D_n1n2 = sqrt [(n1*n2/(n1+n2))] * sup|F-G|​

This is confusing, as I also have a large sample size and I was wondering if this was because they are referring to different tables in the two cases where one table is multiplied by a factor or whether this is a mistake? Especially as I am working on a large sample size, so when I look up the tables, I see there is this sqrt factor but it is inverted.

Any suggestions/help would be great!

Thanks!

 

[Dason]

The extra factor is there on wikipedia too if you check out the Two-sample Kolmogorov–Smirnov test section.

 

[pring10]

@dason: ... i'm confused... i thought that's what my post was pointing out? =/ why is this factor there? is this wrong?

 

[Dason]

I suppose it's there because it needs to be modified to get an analogous result to Theorem 2 (in the notes you posted) for the two-sample case.

 

[pring10]

So which is the correct statistic to use?
D_n1n2 = sup|F-G|
or
D_n1n2 = sqrt [(n1*n2/(n1+n2))] * sup|F-G|

 

[Dason]

Well it depends on what you're doing with it. But for the two-sample case both sources eventually use the second one. So I'd say the second one...

 

[pring10]

Well, I want to perform the KS test null hypothesis on two sets of data to test their distributions and i have large data samples > 25 so do I just use the critical value say for alpha = 0.05, do i use from the tables it says
1.36 * sqrt ((n1+n2)/n1*n2)?
It's kind of important seeing as I get a completely opposite result if i don't use the factor to calculate the test statistic.

 

[Dason]

I don't know which table you're looking at so I can't help there. But both sources agree on the procedure. Why are you doing this by hand anyways?

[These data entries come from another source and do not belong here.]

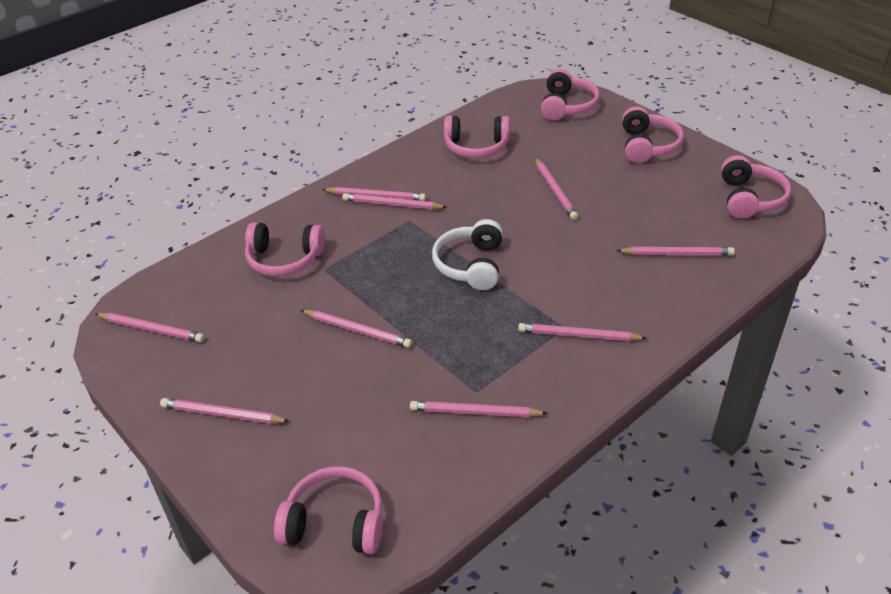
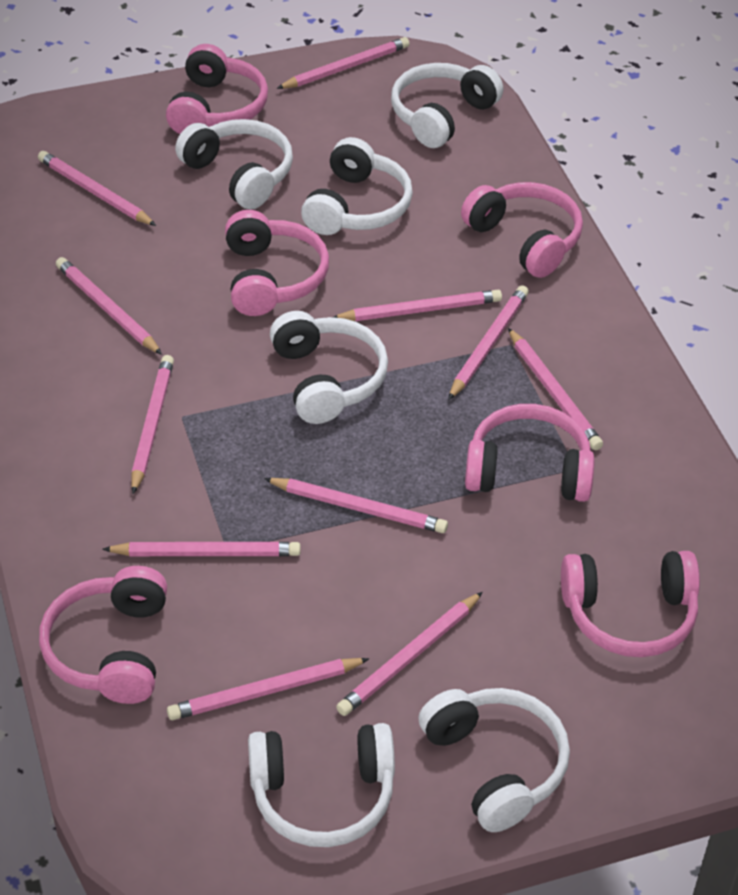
pink pencil: 9 -> 11
white headphones: 1 -> 6

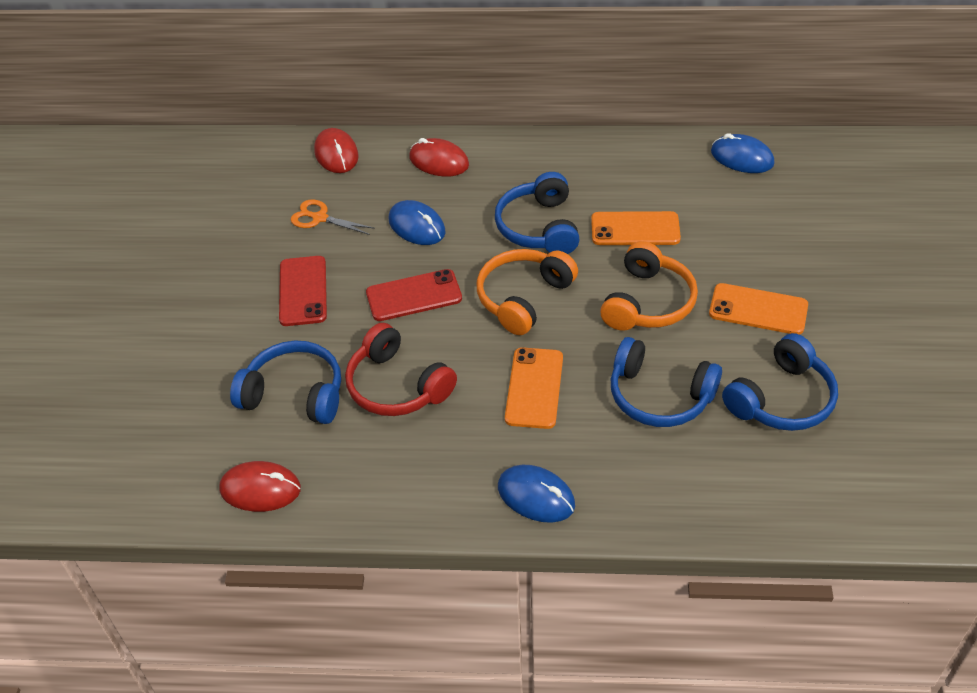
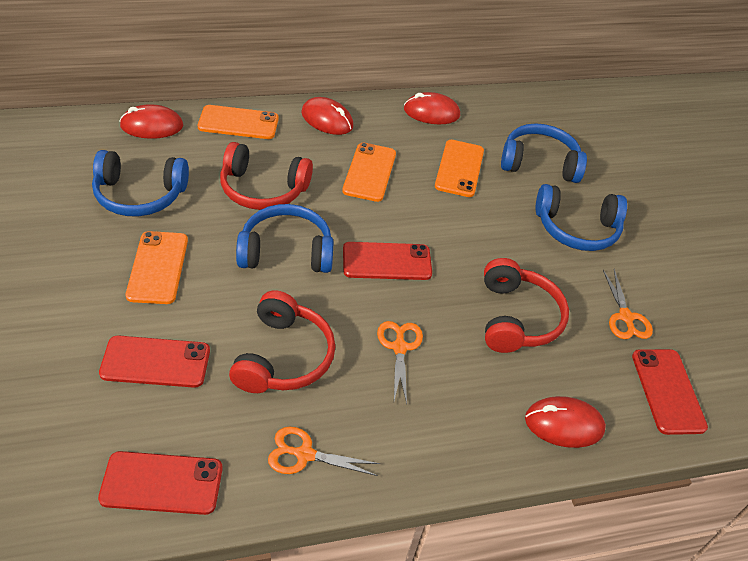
blue mouse: 3 -> 0
orange headphones: 2 -> 0
orange phone: 3 -> 4
orange scissors: 1 -> 3
red headphones: 1 -> 3
red mouse: 3 -> 4
red phone: 2 -> 4

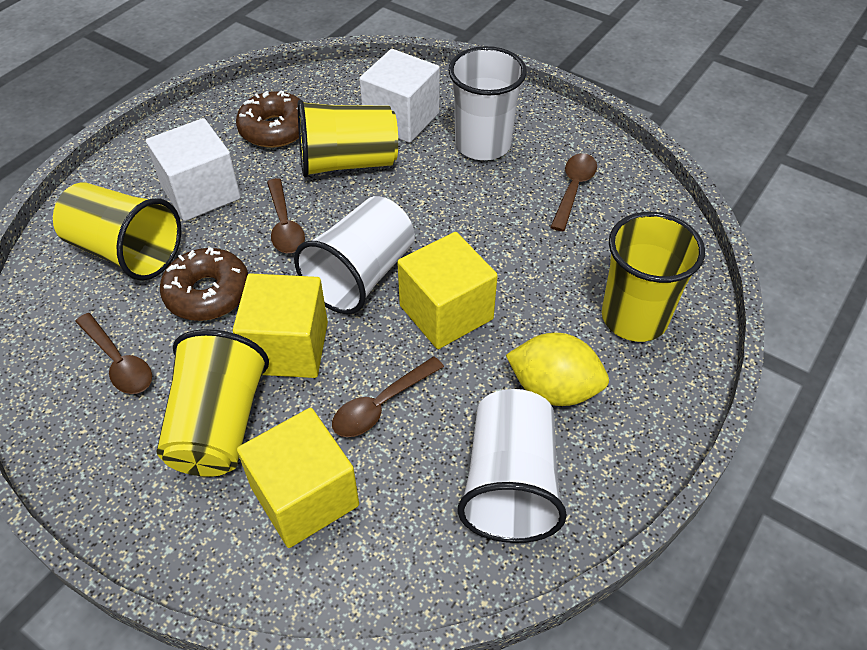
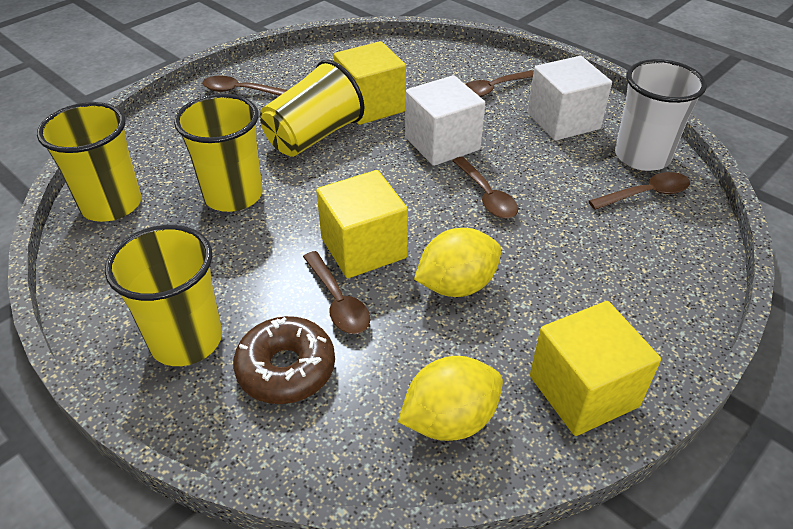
brown donut: 2 -> 1
brown spoon: 4 -> 5
white cup: 3 -> 1
yellow lemon: 1 -> 2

Most stats software packages will do this for you.

 

[pring10]

This table has the appropriate critical values and is for the standard 'exact' KS 2 sample test:
http://www.soest.hawaii.edu/wessel/courses/gg313/Critical_KS.pdf
I'm just wondering do I use the same test, seeing as I can't find any book which mentions this other test statistic with the square root factor and or accompanying tables. Having looked up the 'tables' which the wikipedia entry refers to in Biometrika Tables for Statisticians as noted in wikipedia - that reference refers to a table which gives m*n*D_mn values and these are not the same as those in the example of critical values I attached for example.

 

[pring10]

No specific reason I'm doing it by hand - I just happen to be. But it should work and give me the same answer either way.

 

[pring10]

I think I see what you mean now - as they calculate their own separate critical values in the second source. Thanks!